On this voyage, the rocket delivered a Cygnus mass simulator to orbit; in other words, a mock payload designed to be the same weight and properties of a Cygnus capsule. The next mission, scheduled for later this year, will be a demonstration flight of a genuine Cygnus resupply ship to our orbiting space station.

Antares Rocket Launch

Twitter turned into a veritable tornado of rocket chatter, with many folks along the east coast watching the skies -- and still more around the world, glued to NASA Television. Antares broke the sound barrier around the 1-minute mark (in contrast, the Space Shuttle used to break the sound barrier in about 30 seconds), and achieved the necessary speed of 17,000mph to reach standard orbit.

Hours after launch and monitoring, Alan Lindenmoyer, manager of NASA's Commercial Orbital Transportation Services (COTS) program, said the preliminary results suggest the Antares test launch met 100% of the objectives defined in the Space Act Agreement between NASA and Orbital Sciences.

Antares Flight Plan

This was not just first launch of an Antares A-One, but also the very first orbital launch of a liquid-fueled rocket from Wallops. Congratulations to both!

Friday, April 19, 2013

Name That Kepler Planet


Such an exciting media briefing from NASA Ames!  Live from the Bay Area of California, Mission Manager Roger Hunter offered the Reader's Digest recap of how the Kepler Space Telescope determines orbital periods via transits, then Principal Investigator William Borucki wasted no time in tantalizing us with newly-found planets in the habitable zone of a red star!

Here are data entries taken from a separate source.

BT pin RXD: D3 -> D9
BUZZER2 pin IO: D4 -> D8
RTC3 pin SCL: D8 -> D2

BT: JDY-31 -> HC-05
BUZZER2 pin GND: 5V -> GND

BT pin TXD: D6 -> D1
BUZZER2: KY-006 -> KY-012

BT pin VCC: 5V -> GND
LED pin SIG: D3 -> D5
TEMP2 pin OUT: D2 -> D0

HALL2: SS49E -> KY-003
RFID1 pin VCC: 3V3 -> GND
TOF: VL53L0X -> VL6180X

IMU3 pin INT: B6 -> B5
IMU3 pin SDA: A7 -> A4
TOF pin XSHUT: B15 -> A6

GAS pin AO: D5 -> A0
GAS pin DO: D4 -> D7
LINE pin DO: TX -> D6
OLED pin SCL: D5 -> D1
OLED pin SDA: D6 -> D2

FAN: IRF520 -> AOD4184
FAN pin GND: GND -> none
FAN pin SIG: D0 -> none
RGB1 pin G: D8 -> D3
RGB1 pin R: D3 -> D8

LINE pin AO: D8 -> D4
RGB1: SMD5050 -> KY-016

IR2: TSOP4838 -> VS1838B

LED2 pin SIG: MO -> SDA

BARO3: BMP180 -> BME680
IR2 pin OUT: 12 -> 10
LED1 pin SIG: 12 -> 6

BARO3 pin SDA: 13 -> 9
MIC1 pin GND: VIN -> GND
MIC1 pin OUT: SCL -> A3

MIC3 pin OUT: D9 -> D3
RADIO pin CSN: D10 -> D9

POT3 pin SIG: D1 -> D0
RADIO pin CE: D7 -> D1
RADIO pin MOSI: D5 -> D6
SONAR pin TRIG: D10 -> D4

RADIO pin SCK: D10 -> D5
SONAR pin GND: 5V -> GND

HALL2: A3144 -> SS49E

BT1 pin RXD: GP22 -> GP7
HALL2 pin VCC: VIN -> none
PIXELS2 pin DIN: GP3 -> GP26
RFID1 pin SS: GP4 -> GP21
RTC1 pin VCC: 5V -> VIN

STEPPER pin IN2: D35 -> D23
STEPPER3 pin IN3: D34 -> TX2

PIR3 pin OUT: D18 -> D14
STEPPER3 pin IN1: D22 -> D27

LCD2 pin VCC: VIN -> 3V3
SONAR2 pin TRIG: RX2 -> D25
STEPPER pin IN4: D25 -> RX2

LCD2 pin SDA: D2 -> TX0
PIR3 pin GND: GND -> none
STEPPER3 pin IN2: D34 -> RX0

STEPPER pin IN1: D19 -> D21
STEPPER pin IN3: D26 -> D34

They turned the stage over to Research Lead Lisa Kaltenegger, and BAER Institute scientist Thomas Barclay, who emphasized the amazing diversity of solar systems we are finding in our universe, a beautiful example being the newly detected Kepler-62 system.

Kepler Mission
Starlight on Kepler 62E and F

Two of the system's five planets, 62E and 62F, are the smallest exoplanets yet found, almost certainly rocky, with possible land masses and water. In fact 62E may be a "waterworld" of sorts, and 62F has polar caps. Surely with such alluring possibilities, we could come up with better names for these beauties?

 (Lively tangential conversations on Twitter during the media briefing were afire with naming possibilities instead of simply catalogue numbers. While I don't believe in "dumbing down" the science, that doesn't mean we can't make the discoveries more colloquially accessible.)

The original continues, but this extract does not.